January 30, 2004

silhouette3.JPG From the desk of Mindles H. Dreck:

Call me Al

BROKAW: Reverend Sharpton, should wealthy Americans or people who are well off, for that matter, pay more for their Medicare benefits? Should we begin now a real test of means and apply it to the Medicare costs that are beginning to run exponentially out of control?

SHARPTON: I think they should pay their share, which is more. I think that when you have the present set-up that you have and you go above $80,000 and they pay nothing, I think that is absolutely ridiculous. I think that they must pay their share.

Spoken like a man who hasn't received a paycheck recently. Medicare withholding has no ceiling. The Medicare cap was removed in 1993. This was, ironically, the year in which Sharpton copped to failing to file a return (for prior years).

Frankly, it's unclear whether Rev. Al has made much of a contribution to these funds himself.

btw, Is it me (and the distractions I had while watching), or did Dean get precious little air time last night?

UPDATE: Commenter Kate asks why I bother with Sharpton, referencing (her presumption) a blase attitude re. Alan Keyes and Pat Buchanan. Taken in order:

1."Then there's the Rev. Sharpton factor. He had the best performance last night, the best lines and the best appeal to an important South Carolina voting bloc: blacks, who were told a vote for Sharpton guaranteed them a voice at the convention. A poll last weekend had Sharpton running third at 15%, two points behind Kerry and six points behind Edwards. The more divided the field, the harder for Mr. Kerry to put up numbers to blow his rivals out of the race." - OpinionJournal's Political Diary, Friday January 30

2. Keyes never had numbers like Sharpton. Buchanan did in a few states and the only reason I didn't blog furiously about him is because I wasn't blogging at all during the elections. I started in October of 2001. Nut job that he is, it is worth pointing out that Buchanan appears less prone to fraud, tax evasion and willful ignorance of the facts than Sharpton.

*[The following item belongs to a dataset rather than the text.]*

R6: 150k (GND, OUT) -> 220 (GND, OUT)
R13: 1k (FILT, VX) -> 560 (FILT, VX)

Posted by Mindles H. Dreck at January 30, 2004 9:23 AM | TrackBack | Technorati inbound links
Comments
Posted by: Stephen on February 2, 2004 3:43 PM

Kate, Sharpton should be taken very seriously. He is precisely what is wrong with the Democratic Party.

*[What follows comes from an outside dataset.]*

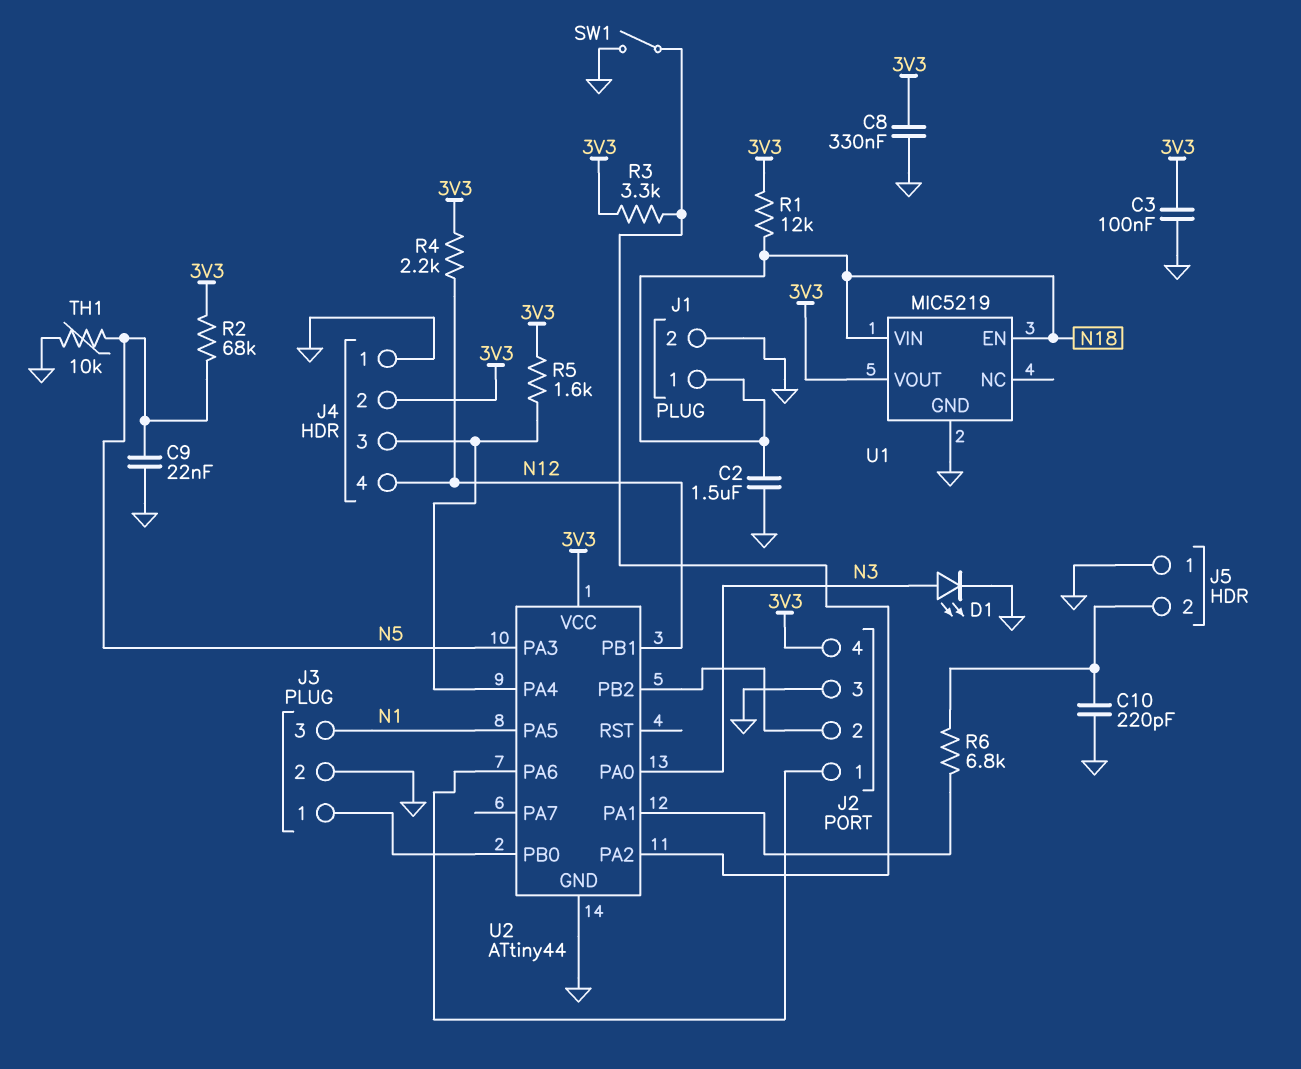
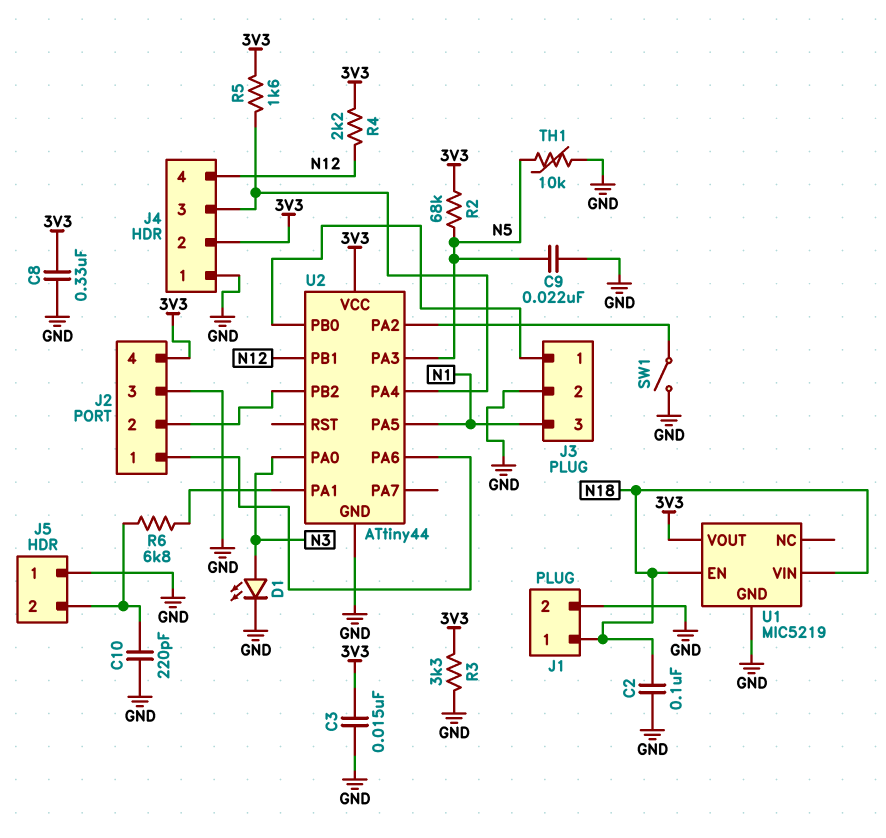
C2: 1.5uF (GND, N18) -> 100nF (GND, N18)
C3: 100nF (3V3, GND) -> 15nF (3V3, GND)
R1: 12k (3V3, N18) -> none
R3: 3.3k (3V3, U2/PA2) -> 3.3k (3V3, GND)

Sharpton is literally holding a gun to the head of every Democratic party candidate and demanding kiss-ass obedience to a black agenda that really doesn't even have anything to do with the majority viewpoint of the black community. Sharpton isn't some sort of minor flaw in the ointment. He's what's gone wrong with the Democratic Party.

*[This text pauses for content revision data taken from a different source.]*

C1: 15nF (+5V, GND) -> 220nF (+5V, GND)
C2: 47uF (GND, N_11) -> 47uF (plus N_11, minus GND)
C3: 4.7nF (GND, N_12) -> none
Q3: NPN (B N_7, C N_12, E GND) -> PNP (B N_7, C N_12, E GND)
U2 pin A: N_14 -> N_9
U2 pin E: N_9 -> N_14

Here in NYC, we experienced the worst of what Sharpton and his ilk created. This city was ungovernable prior to the Giuliani administration. Democratic administrations refused to enforce the law equally in every community in order to escape the wrath of Sharpton and the other race hustlers. The people who paid the price for this insanity were middle class black folks in the boroughs. The police were not allowed to enforce the law in black communities as they did in white communities. The result was to turn black communities over the the thugs.

The Democrats are knuckling under to this racist extorionist and thug because they are desparate to maintain the coalition of blacks, women and gays that is the mainstay of the party. The coalition is about to fall to pieces, and the mystery element in this puzzle is that the black community is overwhelmingly religious in the old fashioned sense. In other words, the Democrats are able to fracture as blacks rebel against the gay, anti-religious left that has taken over the party.

The Democrats are desparate because the coalition is about to die. Kissing Sharpton's butt is about all they can do, and it is an act of desparation.